Inside Higher Ed: You’re a testament to it being true.

Gardner: And more colleges, universities are now trying to improve the pedagogy, and the focus is even more broadly, not just in first-year seminars, but in what we call gateway courses. These introductory courses that are failing high numbers of students. The nonprofit that I’m affiliated with, the Gardner Institute, we do a lot of work with colleges and universities around helping their faculty adopt new pedagogies to teach these gateway courses, to reduce the failure rates, to, in turn, reduce the attrition rates. And a lot of that is what we learned through University 101.

Inside Higher Ed: So preparing for the fall, there’s, I would say, a healthy dose of skepticism about how student conflict will look this fall given the events of the spring. And also, we have a presidential election this fall. If you could give advice or insight based on your experience with developing the first-year seminar and promoting student belonging through University 101 courses, what would you share with college leaders?

Gardner: I would share the following: This is not rocket science or unique to me. Campus leaders, they need to not wait until the protests of the students gather; they’ve got to make an effort like they never made before to get out and interact with students. And to recognize it’s not just the senior management of universities, it’s university faculty and staff generally. We’ve got to be much more accessible to these students, much more willing to talk with them, meet with them, attend things with them than historically we have become in recent decades. Because these students are alienated from us. They’ve got to do pretty dramatic things to get our attention. They shouldn’t have to do that. They should be noticed.
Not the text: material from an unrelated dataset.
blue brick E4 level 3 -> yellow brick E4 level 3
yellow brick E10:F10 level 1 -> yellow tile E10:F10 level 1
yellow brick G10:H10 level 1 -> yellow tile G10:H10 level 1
There have to be more venues and opportunities for deliberate interaction between those of us who are professional higher educators and our students. There have to be more forums to provide safety valves for students to blow off steam.

How colleges and universities are working with their student leaders, the leaders they put in positions of authority in residence halls, for example, and working with the students in student government and the students who manage the student newspapers—there are all kinds of ways we can reach out to students, and we better be doing it, or we’re going to pay a very high price.
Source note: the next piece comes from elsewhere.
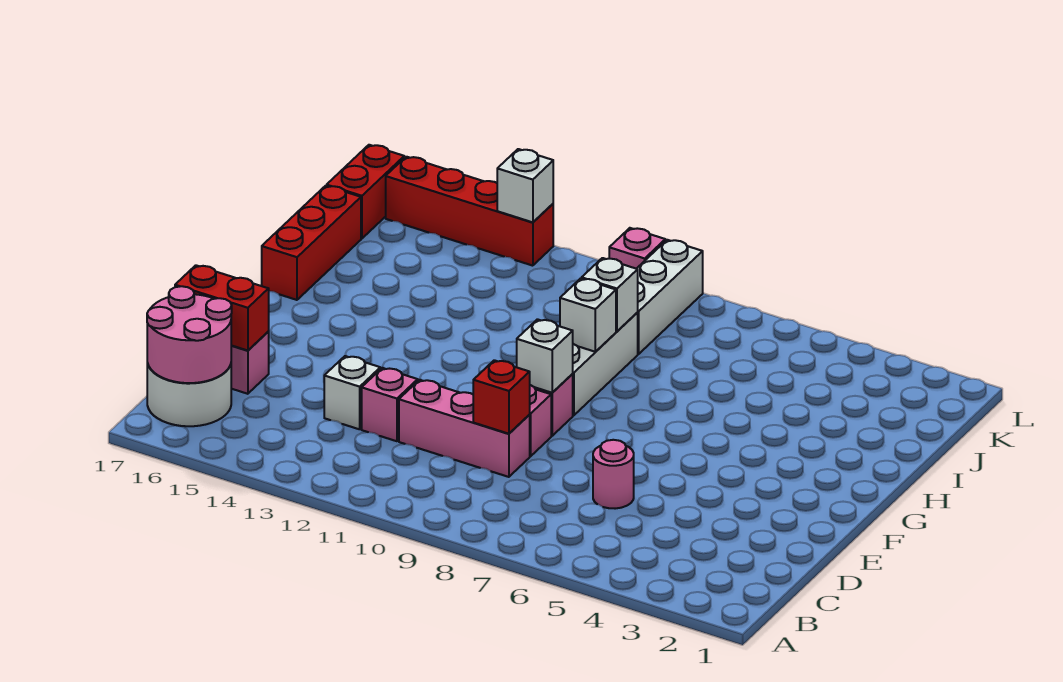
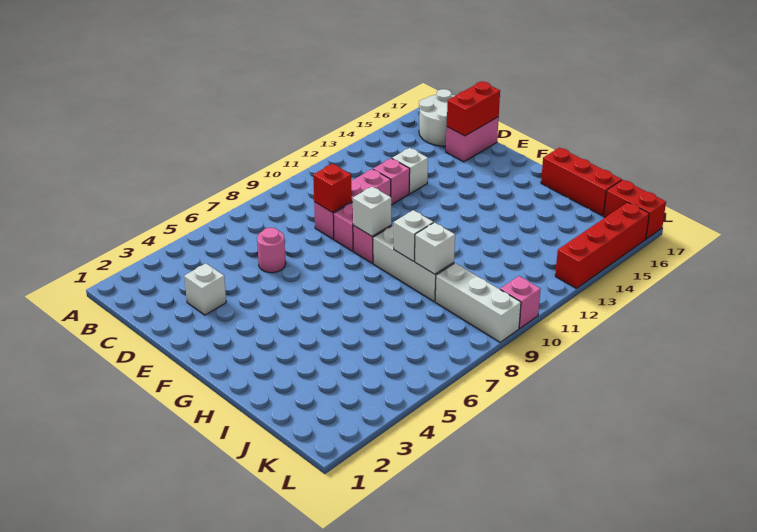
pink round brick B16:C17 level 2 -> none
white brick L13 level 2 -> white brick D3 level 1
They’ve [students] also got to trust us. A lot of this is, they don’t trust us to do what we say we’re going to do. One of the things talk about in the University 101 training is we are trying to say, “Look, if students come to believe you, they’re more likely to do what you’re advising them to do.” The question is, how do you get anybody to believe you? That is, how do you build trust?

Certain behaviors, both individually and organizationally, generate trust. What you saw, what we all saw, on many of these campuses was adequate expression of the view that “we don’t believe you folks,” directed to the administration. Administrations are going to have to take more responsibility for doing what they say they’re going to do and acting in good faith.

I believe that universities can learn how to do better with this; we did so in the ’60s. I think that students’ expression of concerns, complaints, disaffection is healthy, and I want to see colleges and universities remain bastions of academic freedom, where students learn that—unlike in secondary school—they have a right to express themselves. I think that we can teach students, particularly during the entering college and university period, how to express themselves using the channels we have and the forums we have, very simply, to use the freedom we’re giving them.

We’re giving them all kinds of freedom they didn’t have in secondary school. And if you’ve been given something that you’ve never used before, [and] you don’t know how to use it well, you may not use it well. It’s about learning to use responsibly the freedom that we give students in colleges and universities, which includes the freedom to speak up. We need to listen to them. It can be difficult, yeah, but [it] can also be a hell of a lot of fun. That we can learn.